A voir vendredi 7 mars 2014 à 02h30 sur Arte |
En fabriquant une créature de toutes pièces, se servant de restes de cadavres, le docteur Frankenstein (Kenneth Branagh) donne incontestablement vie au monstre (Robert de Niro) le plus célèbre de l’histoire des monstres. Incarnant la dérive scientifique, le savant est progressivement gagné par la folie, puni d’avoir osé se substituer à Dieu ou à la nature (selon les croyances)… En effet, la créature ne tarde pas à semer la terreur autour de lui, s’en prenant à sa famille et à ses amis, avant de le forcer à créer un monstre au féminin à son image. Ainsi, jusqu’à sa mort, Frankenstein sera victime de sa propre invention.
D’un pessimisme sans concession, le texte de Mary Shelley date de 1818. L’auteure n’a alors que 19 ans, et ignore probablement qu’elle vient de signer l’un des écrits majeurs du romantisme anglo-saxon. Si la première adaptation cinématographique date de 1910, c’est le film de James Whale de 1931 qui marque durablement l’histoire du cinéma, notamment grâce à la performance de Boris Karloff dans le rôle de la créature.
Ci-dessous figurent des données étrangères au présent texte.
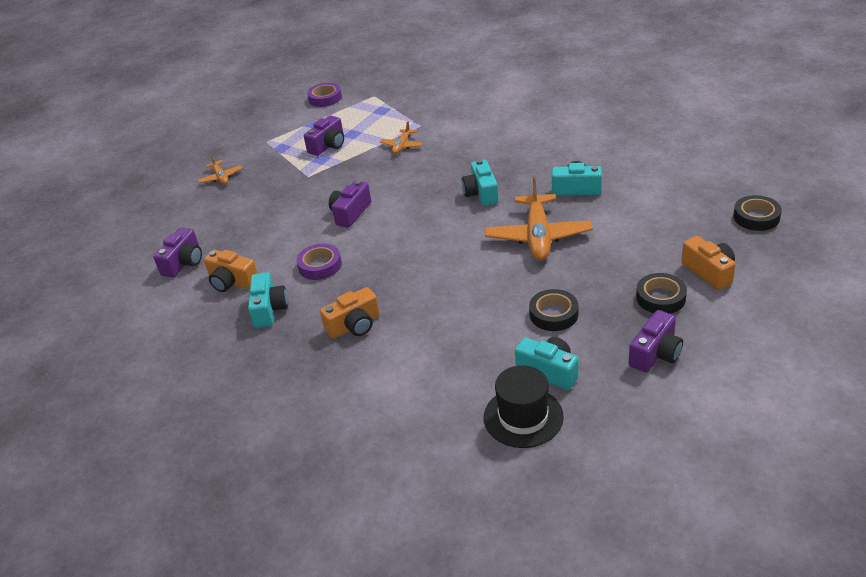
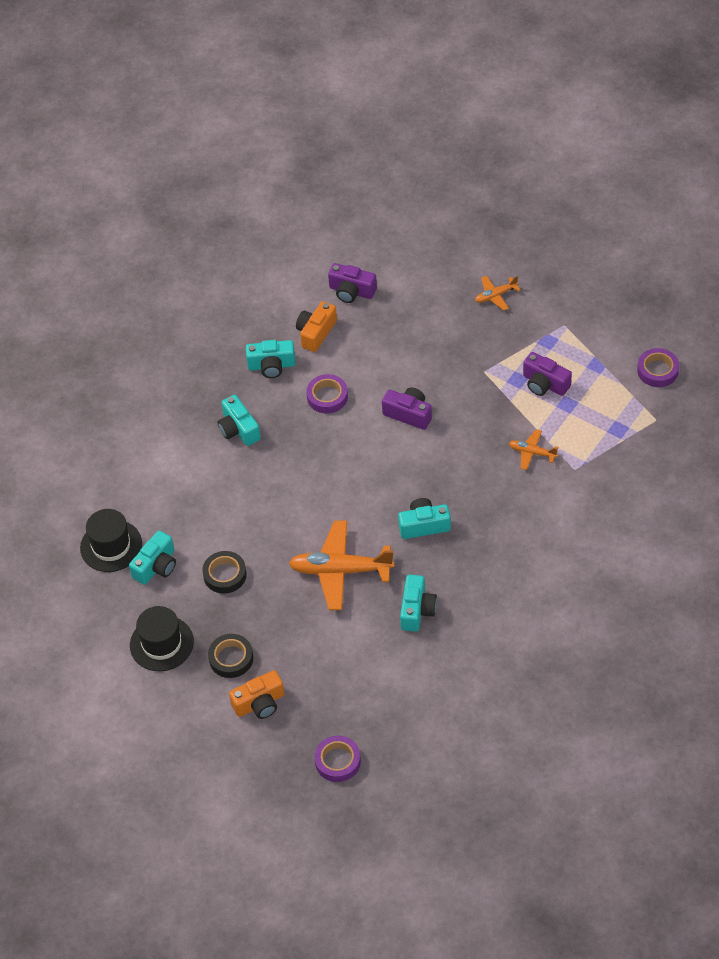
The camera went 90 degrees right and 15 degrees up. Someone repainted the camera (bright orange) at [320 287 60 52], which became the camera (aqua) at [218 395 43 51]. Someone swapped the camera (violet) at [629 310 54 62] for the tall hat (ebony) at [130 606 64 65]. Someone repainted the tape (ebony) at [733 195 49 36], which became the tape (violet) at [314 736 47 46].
Une soixantaine d’années et une trentaine d’adaptations (plus ou moins heureuses) plus tard, Kenneth Branagh, le «Wonder Boy» du cinéma anglais, s’éloigne du cinéma d’horreur à proprement parler pour restituer l’esprit romanesque de l’histoire originelle. Plutôt que s’enfuir à toutes jambes en criant au loup, l’on discute métaphysique, évolution et existence humaine dans une atmosphère feutrée typique du début du 19e siècle. Grandiloquence et démesure à l’appui, l’auteur de «Beaucoup de bruit pour rien» (1993) rend un bel hommage à l’une des histoires les plus universelles de l’Humanité. Immortalité, transition effrayante de la vie vers la mort, sentiment amoureux, ou autant de questions qui nous animent et expliquent l’impact inaltérable de «Frankenstein».